スマートフォンを
スマートに使いこなす人に注目する
自分が自分の行動を律する、自分が自分の情報をコントロールする――理念としては美しいし、おそらくそれこそがスマートフォンを使うにふさわしい、スマートな人に求められる要件なのだろう。しかしそれは、事ほどさように、難しい。
少なくとも、現時点のスマートフォンは、何かを消費させる方向にばかり、機能しているような気がする。SNSはコミュニケーションを消費させ、ゲームはお金も消費させる。あるいはスマートフォンそのものが、私たち人間の生活時間を消費する機械に、なっているのだろう。
それはそれで悪いことではない。消費がなければ経済は成り立たないのは、失われた20年を経た日本社会に暮らす我々が、世界中の誰より痛感しているはずだ。しかし、消費は生産とバランスがなされてこそ、はじめて社会でその価値が輝くものでもある。
では現在のスマートフォンは、生産に何らかの寄与を果たしているのだろうか。あるいは仮に、スマートフォンが消費のみをドライブする装置だとして、スマートフォンによる消費は、社会全体の生産活動を、前向きに促進しているのだろうか。

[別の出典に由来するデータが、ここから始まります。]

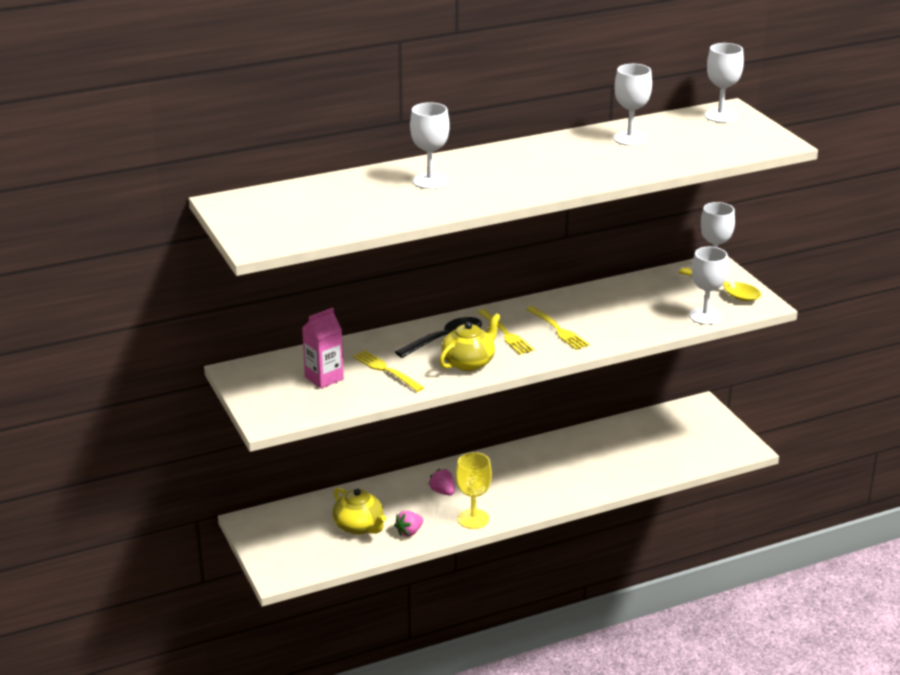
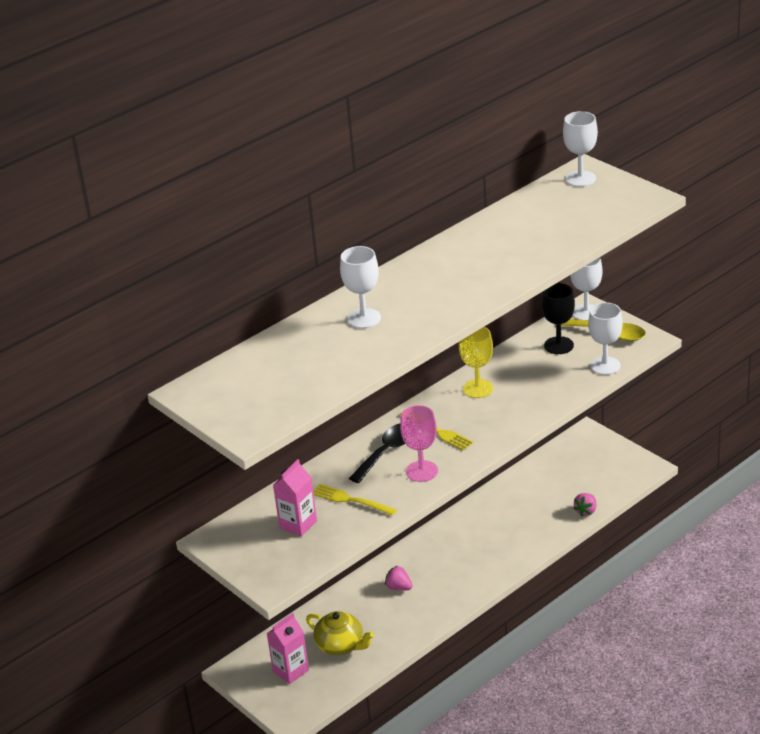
camera: 15 degrees left, 5 degrees up
(300, 536) = (290, 671): none -> pink carton
(409, 532) = (390, 638): pink strawberry -> pink strawberry (586, 511)
(469, 362) = (422, 471): yellow teapot -> pink goblet
(473, 519) = (441, 607): yellow goblet -> yellow goblet (478, 389)
(558, 329) = (483, 414): yellow fork -> none
(629, 139) = (515, 224): white goblet -> none
(668, 290) = (558, 345): none -> black goblet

前述したPCとネットの興隆時も、そんな議論はあった。しかし、PCは(主にExcel等の表計算ソフトの登場によって)第三次産業の生産性を劇的に向上させたし、いまや第二次はおろか第一次産業であっても、PCを使った業務管理が求められる時代でもある。またネットも、電話とFAX(ないしはテレックス)しかなかった時代を考えれば、相当な生産性の改善に寄与しているはずだ。
私自身の反省も含め、私たち人間の多くは、まだスマートフォンを使いこなせていないような気がする。それは単に、自分の時間を奪われるというミクロの側面だけでなく、社会全体の生産性を向上する道具に、未だなっていないという、マクロの側面としても、言えるのではないだろうか。